Substituting the expressions for Pmech (Eq. 5), wingbeat frequency (Eq. 8) and mmusc = 0.15m a fourth degree polynomial for specific work (qm) is obtained in terms of instantaneous migration velocity. The specific work is computed at t = 0 and set as a constant for the rest of the time marching procedure to solve for the migration velocity until V≤Vmr; thereafter the migration occurs at Vmr.
The flowchart in Figure 3 shows the algorithm used for migration range calculations. The model is validated with the results of Pennycuick (2008) for the bird Great Knot (see Supplementary Material Section 1).

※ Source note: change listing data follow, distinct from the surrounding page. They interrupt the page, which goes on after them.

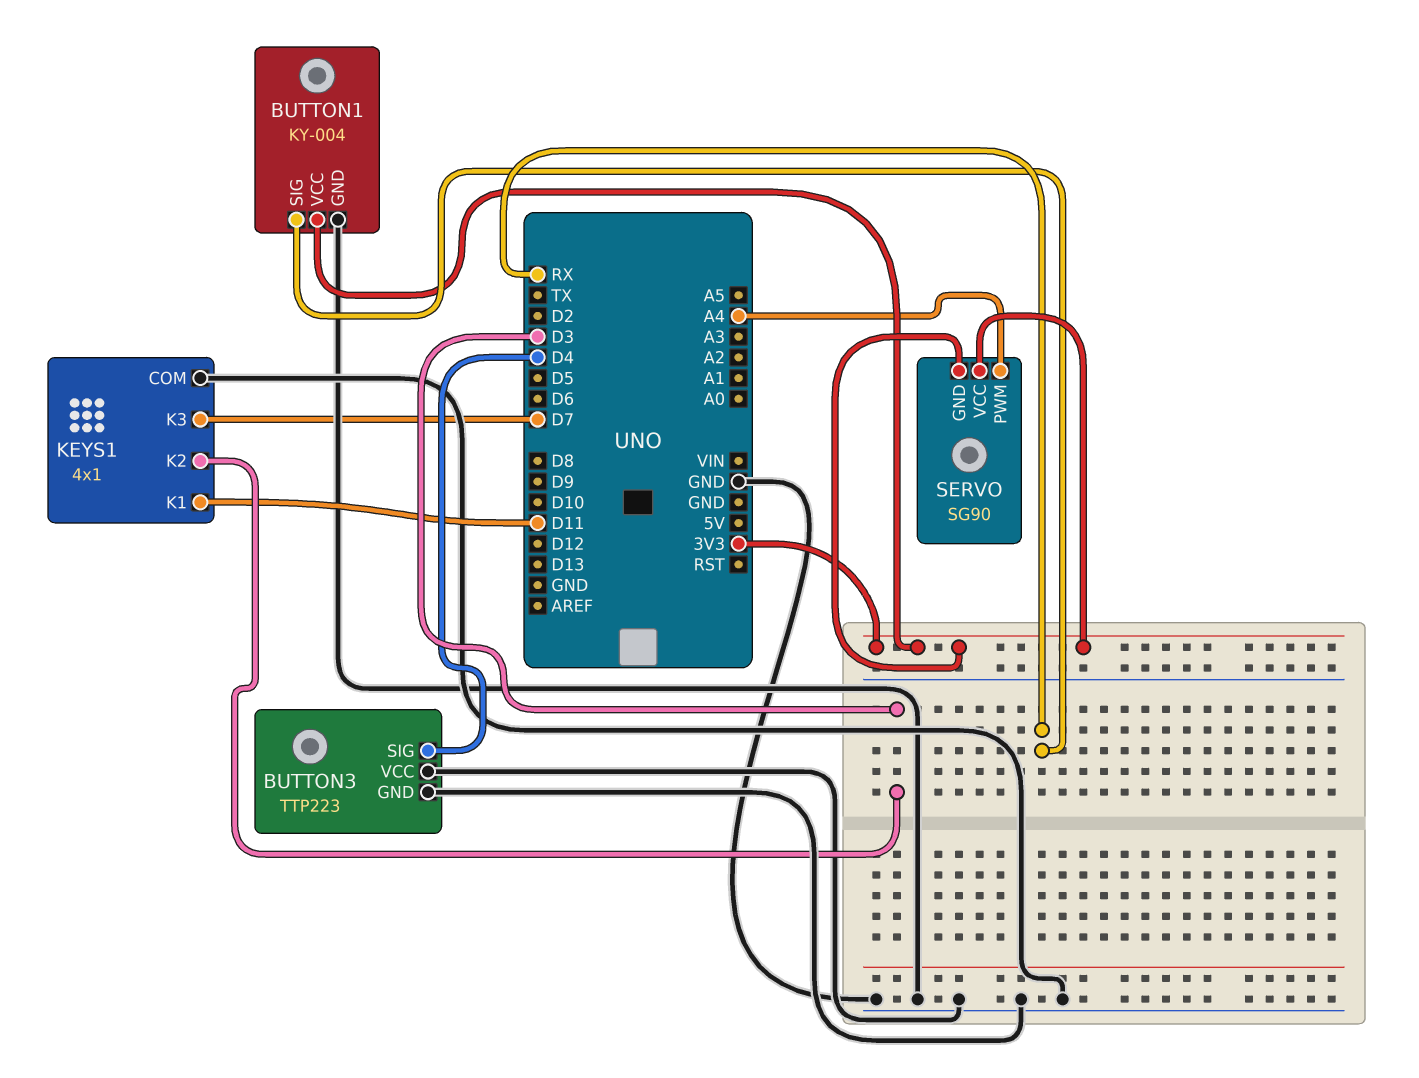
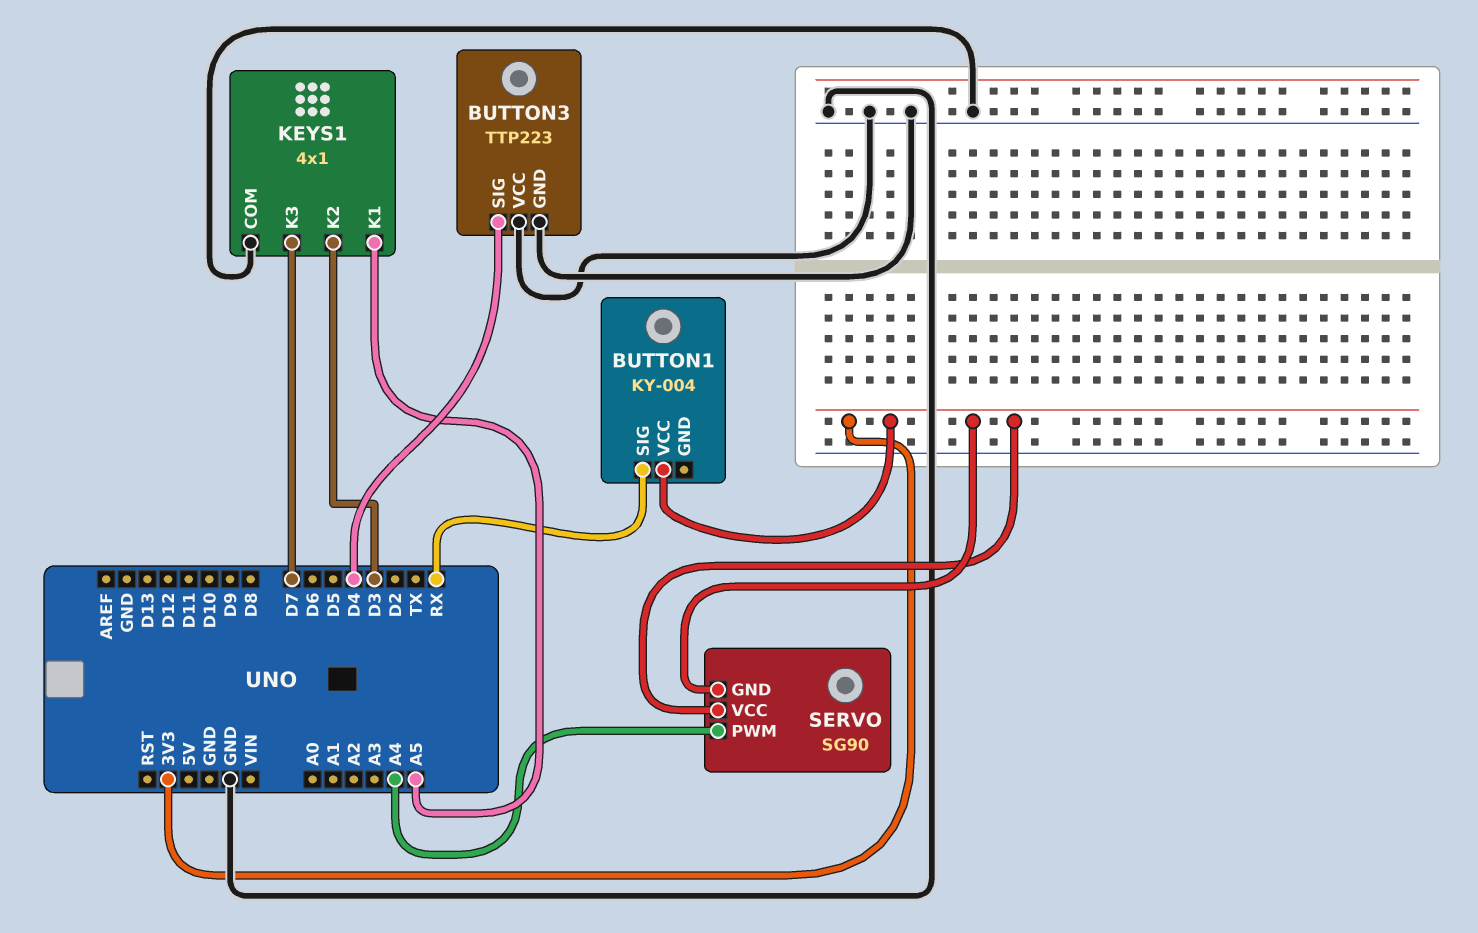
BUTTON1 pin GND: GND -> none
KEYS1 pin K1: D11 -> A5

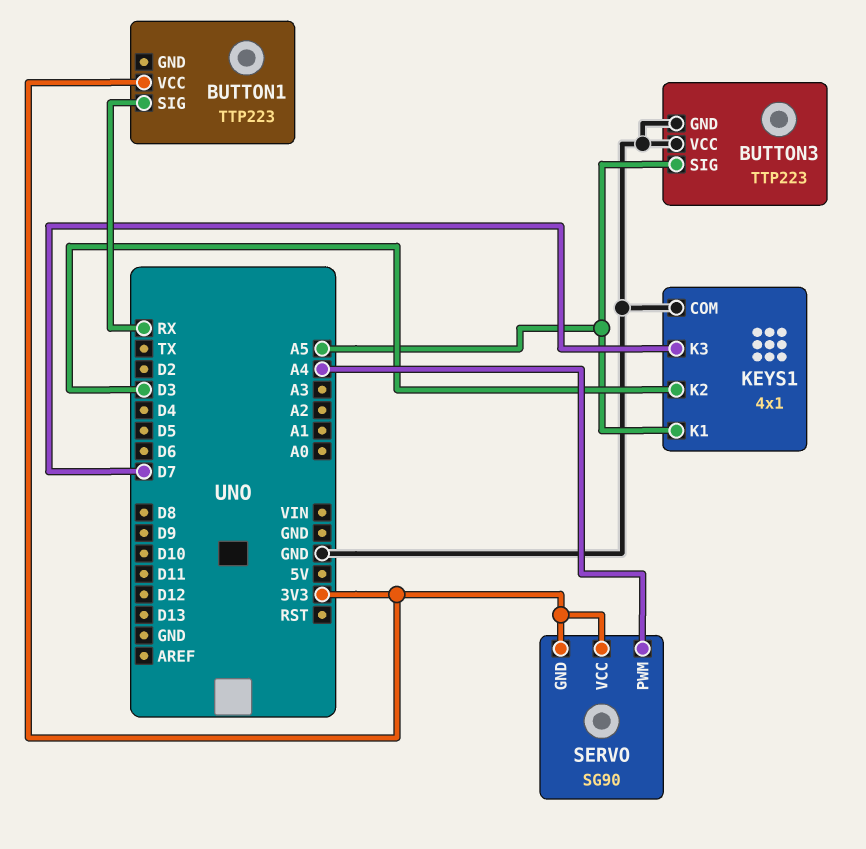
BUTTON1: KY-004 -> TTP223
BUTTON3 pin SIG: D4 -> A5

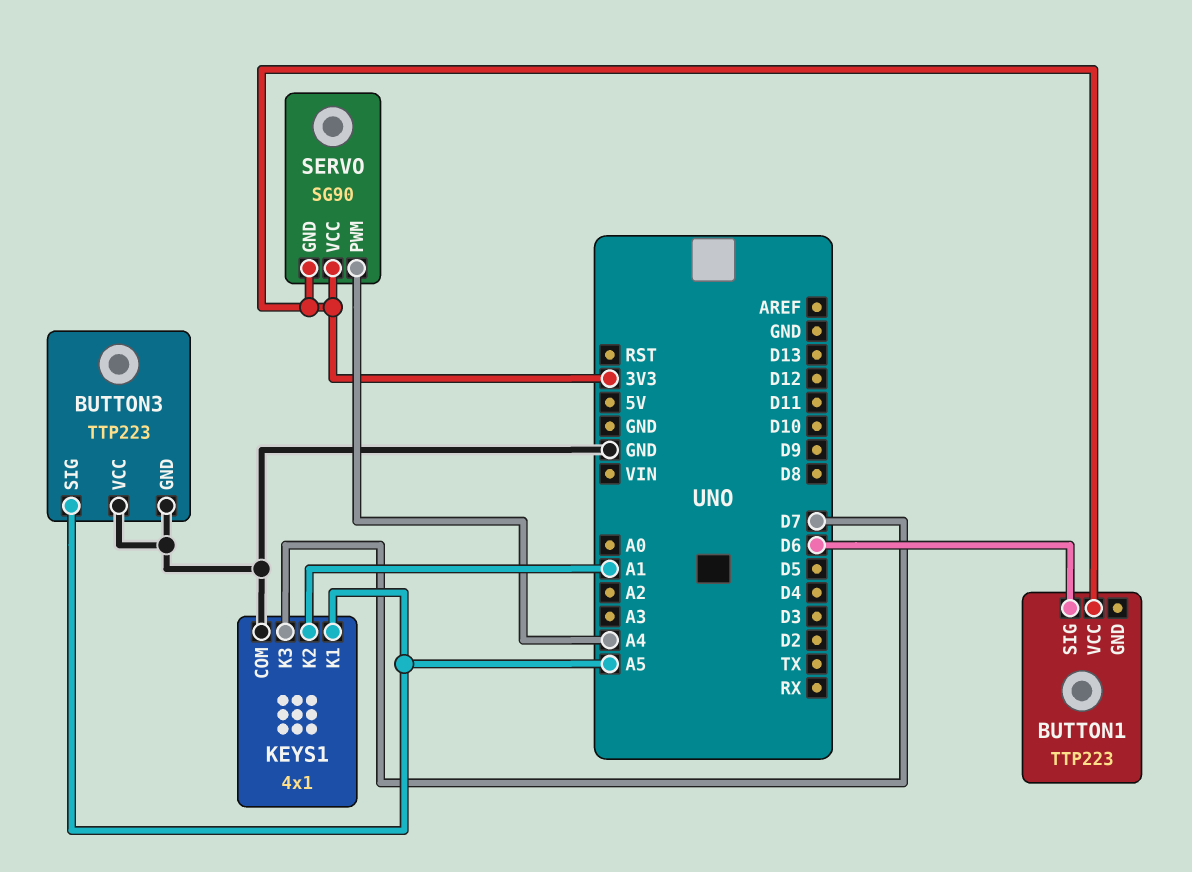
BUTTON1 pin SIG: RX -> D6
KEYS1 pin K2: D3 -> A1

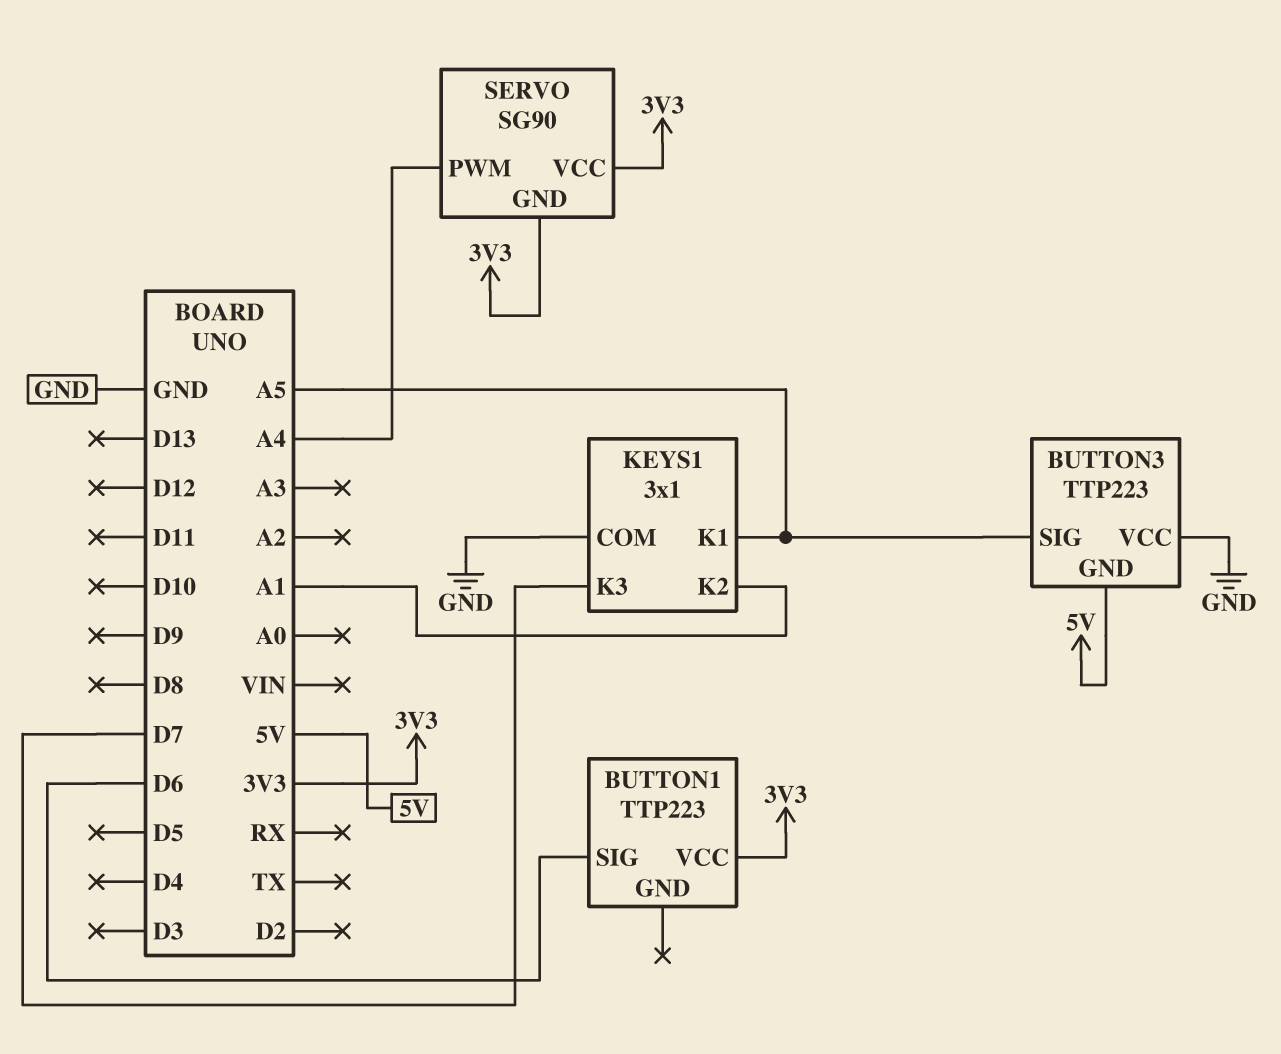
BUTTON3 pin GND: GND -> 5V
KEYS1: 4x1 -> 3x1

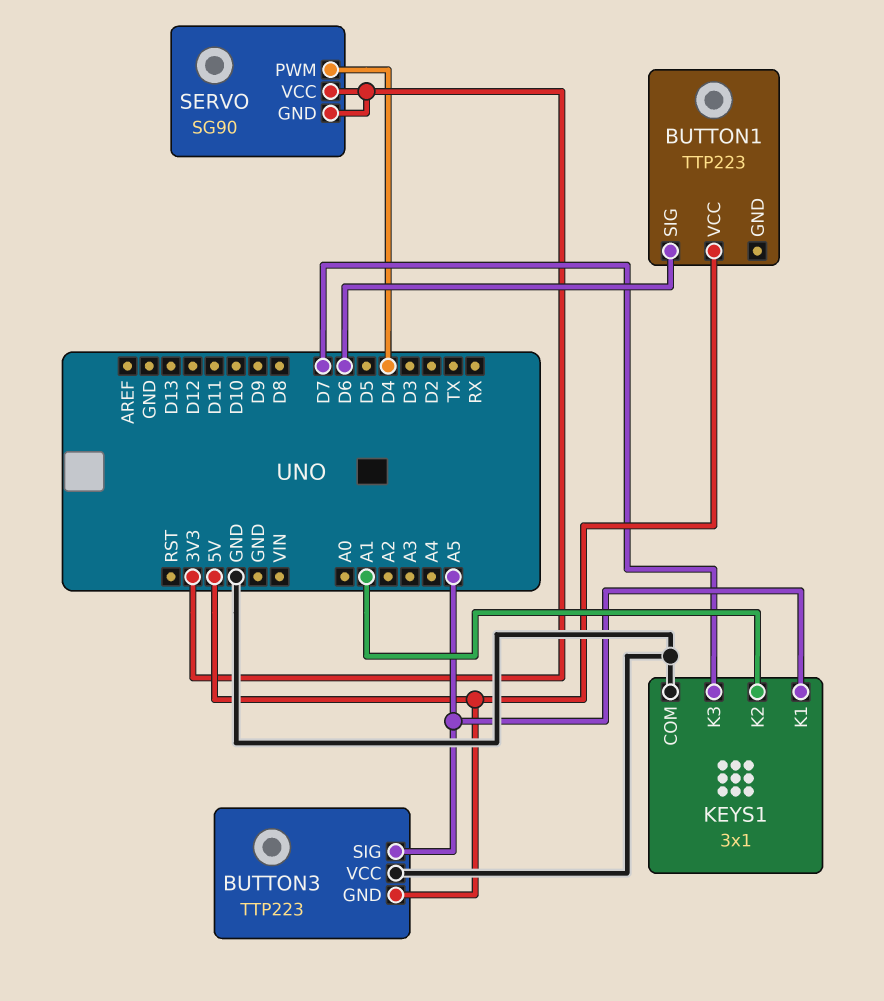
BUTTON1 pin VCC: 3V3 -> 5V
SERVO pin PWM: A4 -> D4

2.1.4 Energetics of Pantala flavescens
We captured dragonflies at the IIT Kharagpur campus to determine the input parameters for the DEM. We measured morphological parameters (mass, wing span, wing area, and frontal area), using weighing balance and vernier (see further details in SI Table S4; Figure S2). Other relevant data like, aspect ratio (AR = B2/S), fat mass (mfat=0.35m), and muscle mass (mmusc = 0.15m) were extracted using these parameters. Migratory dragonflies like Anax junius (Wikelski et al., 2006; May and Matthews, 2008) and monarch butterfly (Brower et al., 2006) have an estimated fat content in the range 27–33%. Furthermore, long-distance migrants like monarch butterflies and birds (Dingle, 2014) as well as swarming migratory locusts store greater fat content (Du et al., 2022). Hence we have assumed that fat content is 35% for Pantala flavescens. Profile power constant and induced power factor for the calculations are identical to that of birds, as they were found to be satisfactorily applicable by May (1991) and Azuma and Watanabe (1988) in their calculations of the power curve for dragonflies and similar U-shaped power curve has been estimated for large insects like moths as well (Warfvinge et al., 2017). The body drag co-efficient Cdb was obtained from May (1991) for dragonflies with similar mass. The DEM parameters and results are detailed in the Supplementary Material Section 2.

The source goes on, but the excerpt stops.